Owner City of Kansas City
Lead Design Firm HDR Engineering Inc.
Contractor KC Streetcar Constructors (Herzog/Stacy & Witbeck)
Transit Agency Kansas City Streetcar Authority
Consulting Engineering Burns & McDonnell
Nearly 60 years ago, Kansas City, Mo., shut down its streetcar system in favor of buses. The bus system effectively brings passengers to and from downtown but does not facilitate shorter trips within the area. Since May 2015, a 2.2-mile-long, $102-million streetcar project has proven to be an economic catalyst for the downtown area. Announced developments worth more than $400 million have cited the streetcar as a factor in the decision to build within the district.
The newness and unfamiliarity of a streetcar system initially raised concerns among corridor stakeholders, perhaps the project’s most significant challenge. Business owners expressed concerns about customer access during construction, and some were skeptical about its ultimate benefits. Person-to-person outreach to stakeholders and the public and careful attention to expressed concerns won acceptance and helped the team refine alignments, platform locations and other design elements.
Outstanding teamwork among all parties resulted in the project being one of the fastest federally funded streetcars ever, moving from initial planning to full operation in only five years, according to project officials. Following an aggressive schedule to complete the environmental assessment, the Federal Transit Administration issued a finding of no significant impact after just two days—a process that often takes months.

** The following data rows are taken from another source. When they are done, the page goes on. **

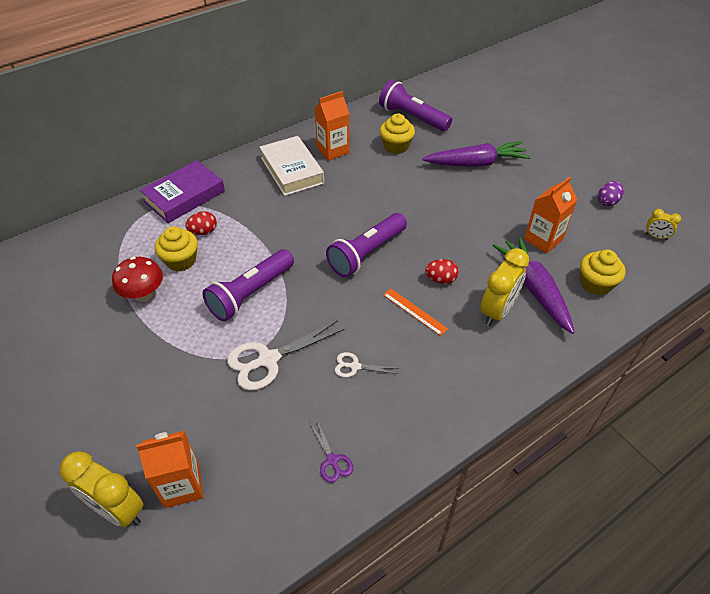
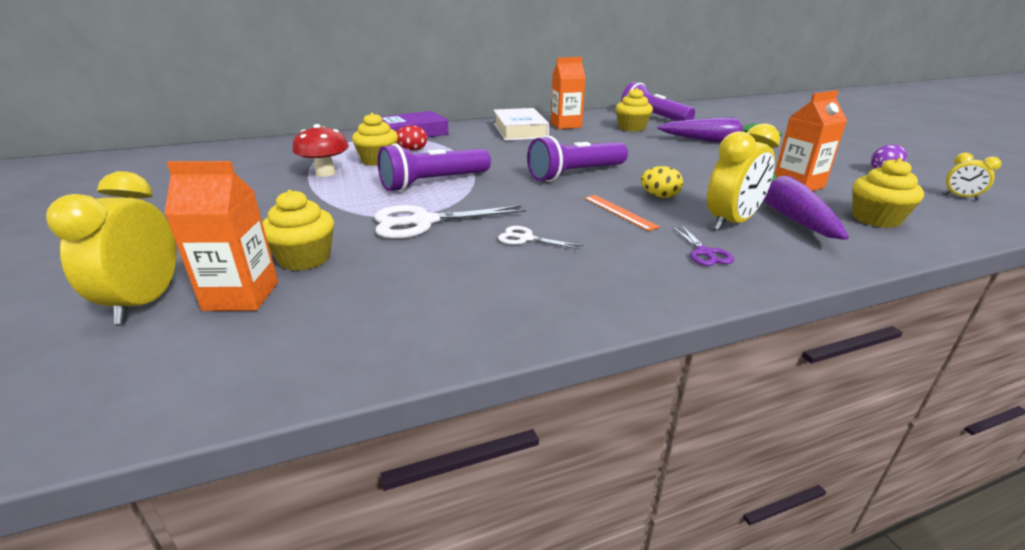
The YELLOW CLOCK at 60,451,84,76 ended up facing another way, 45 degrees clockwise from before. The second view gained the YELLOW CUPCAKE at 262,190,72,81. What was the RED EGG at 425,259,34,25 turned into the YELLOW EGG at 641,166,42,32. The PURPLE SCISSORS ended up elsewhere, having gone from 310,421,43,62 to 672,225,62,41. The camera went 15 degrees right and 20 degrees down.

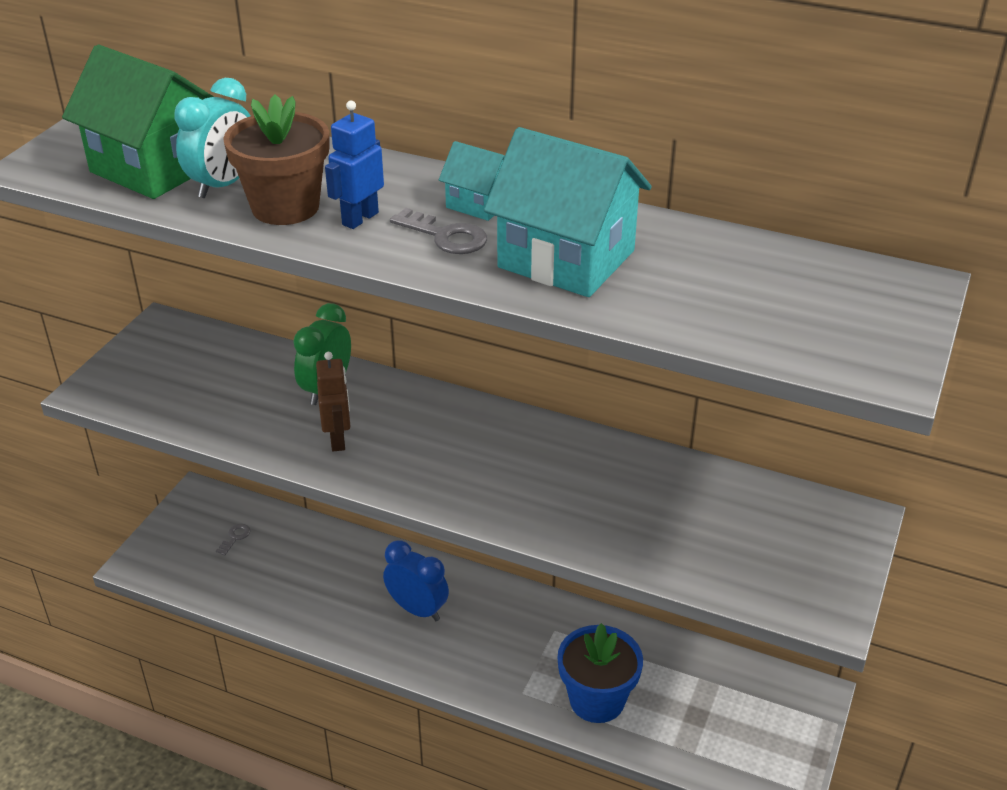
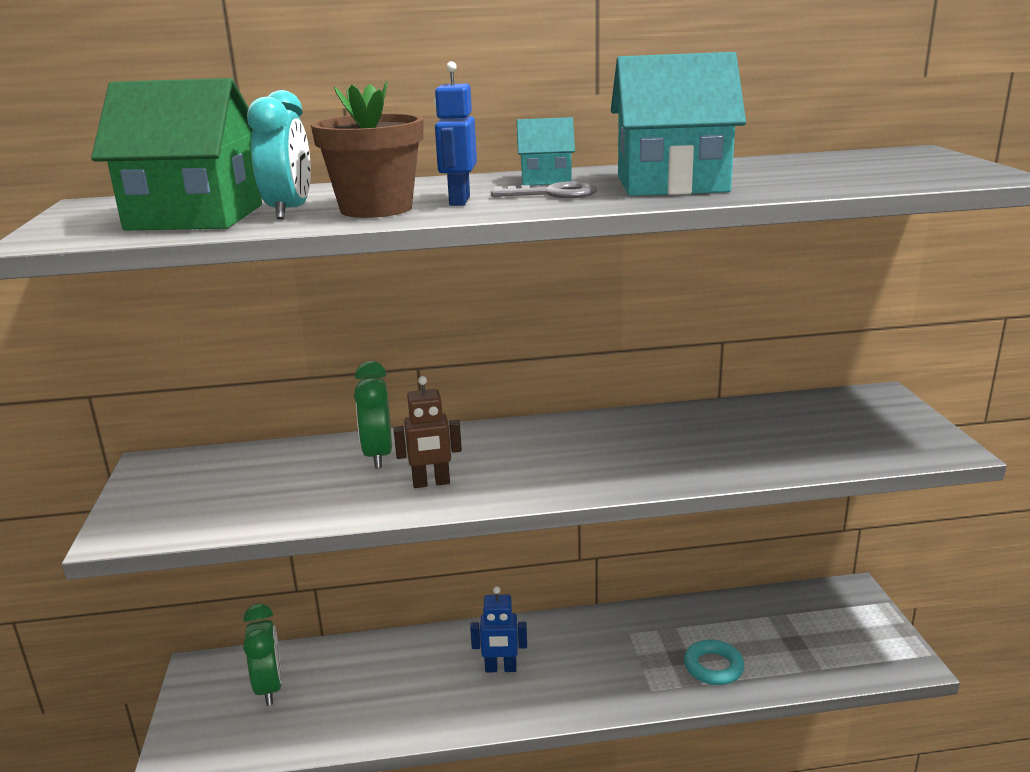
Where the GREY KEY stood at 216,524,35,32, the GREEN CLOCK came to stand at 243,604,39,102. The BROWN ROBOT at 316,352,35,100 ended up facing another way, 120 degrees clockwise from before. Where the BLUE CLOCK stood at 383,540,66,81, the BLUE ROBOT came to stand at 470,586,57,86. Where the BLUE FLOWER POT stood at 557,623,86,100, the TURQUOISE RING came to stand at 684,640,60,45. The camera went 30 degrees left and 15 degrees down.

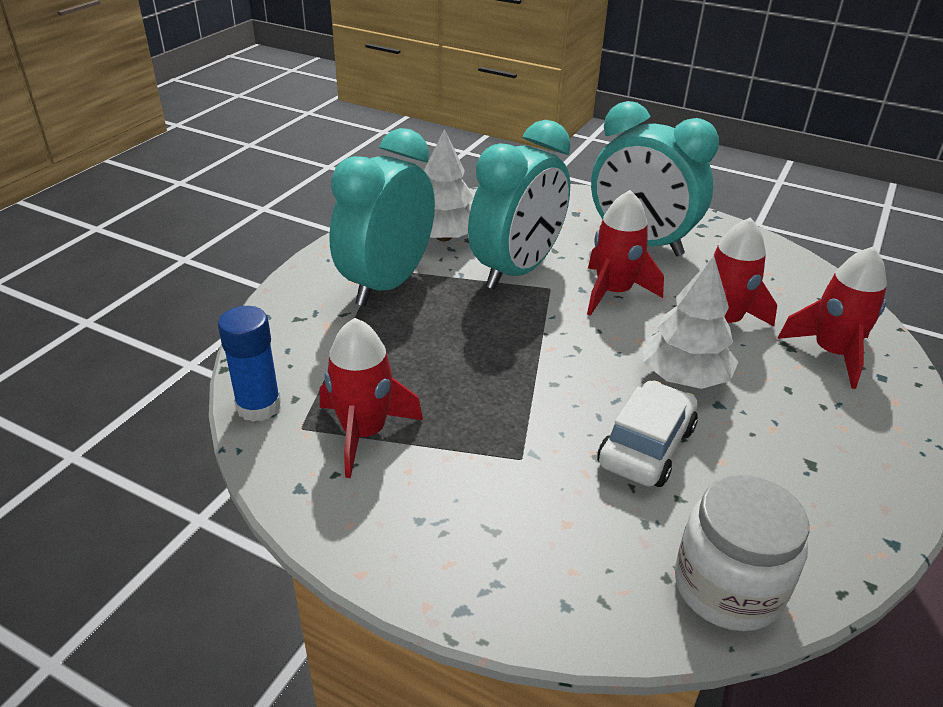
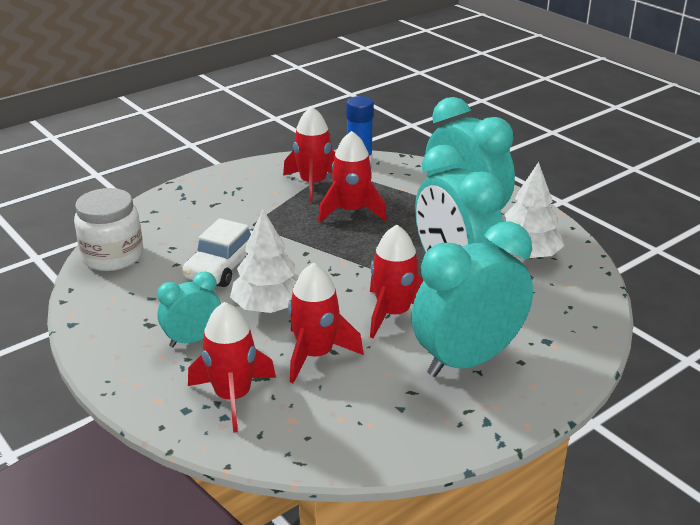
The second view gained the TURQUOISE CLOCK at 157,272,64,75. The WHITE CAR at 597,380,101,107 ended up facing another way, 60 degrees clockwise from before. The second view gained the RED ROCKET at 318,131,69,92. The camera went 115 degrees right and 5 degrees down.

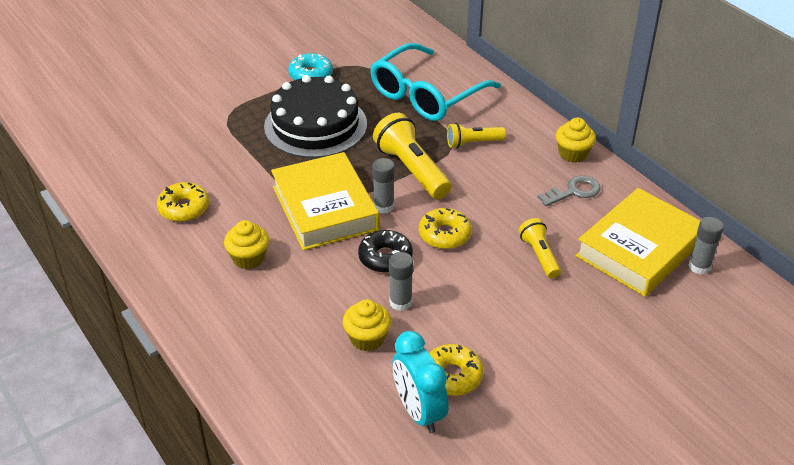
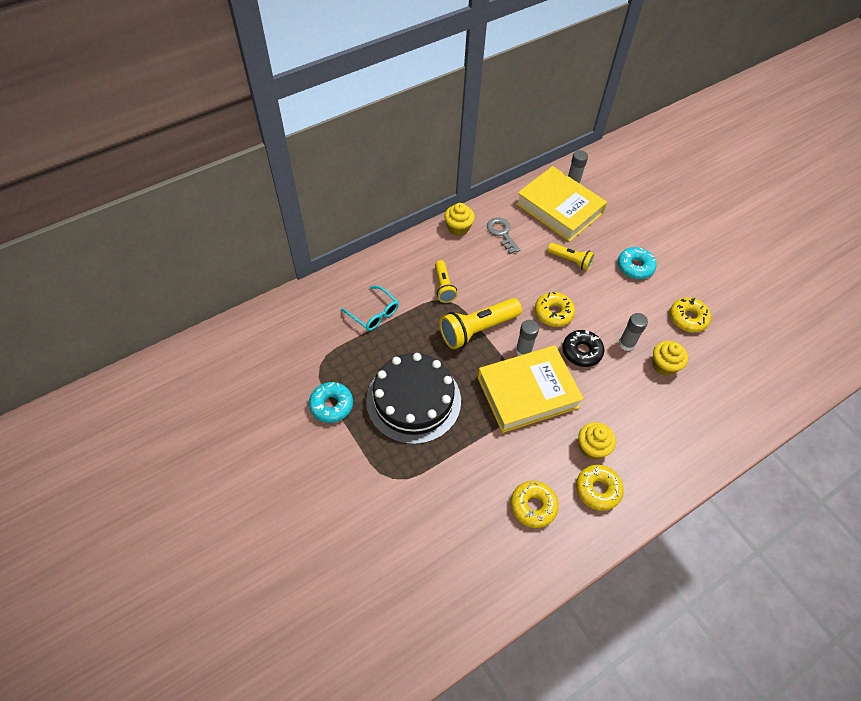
The size of the TURQUOISE GLASSES at 370,43,131,78 changed by a factor of 0.50. The YELLOW FLASHLIGHT at 519,218,42,60 ended up facing another way, 135 degrees counterclockwise from before. The second view gained the YELLOW DONUT at 576,465,48,46. The second view gained the TURQUOISE DONUT at 618,247,39,32. The second view lost the TURQUOISE CLOCK at 392,331,56,102. The camera went 90 degrees left and 15 degrees up.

Kansas City prides itself on innovation, and the city says the streetcar embodies that pride. Four 78-ft-long, 12-ft-tall, 78,000-lb, low-floor vehicles are integrated into Main Street on embedded block rail and powered via an overhead contact system. The vehicle floors align with the platform surfaces, offering full accessibility for wheelchairs, bicycles and strollers.
The streetcar route is also smart. It includes 13 interactive touch-screen kiosks that provide route details, commercial content and local event information. A mobile app allows the kiosks to be synchronized with passengers’ smartphones. The system supports free Wi-Fi access along the corridor, and Wi-Fi will be added to the cars themselves within the next year.
Smart LED streetlights along the route provide 65% energy savings and 40% operational savings by automatically dimming when there are no pedestrians around and brightening as sensors detect approaching foot traffic. The streetlights also can count pedestrians, providing useful data that enhances the city’s ability to serve its customers.
The project was delivered on time and under budget and was free of any claims.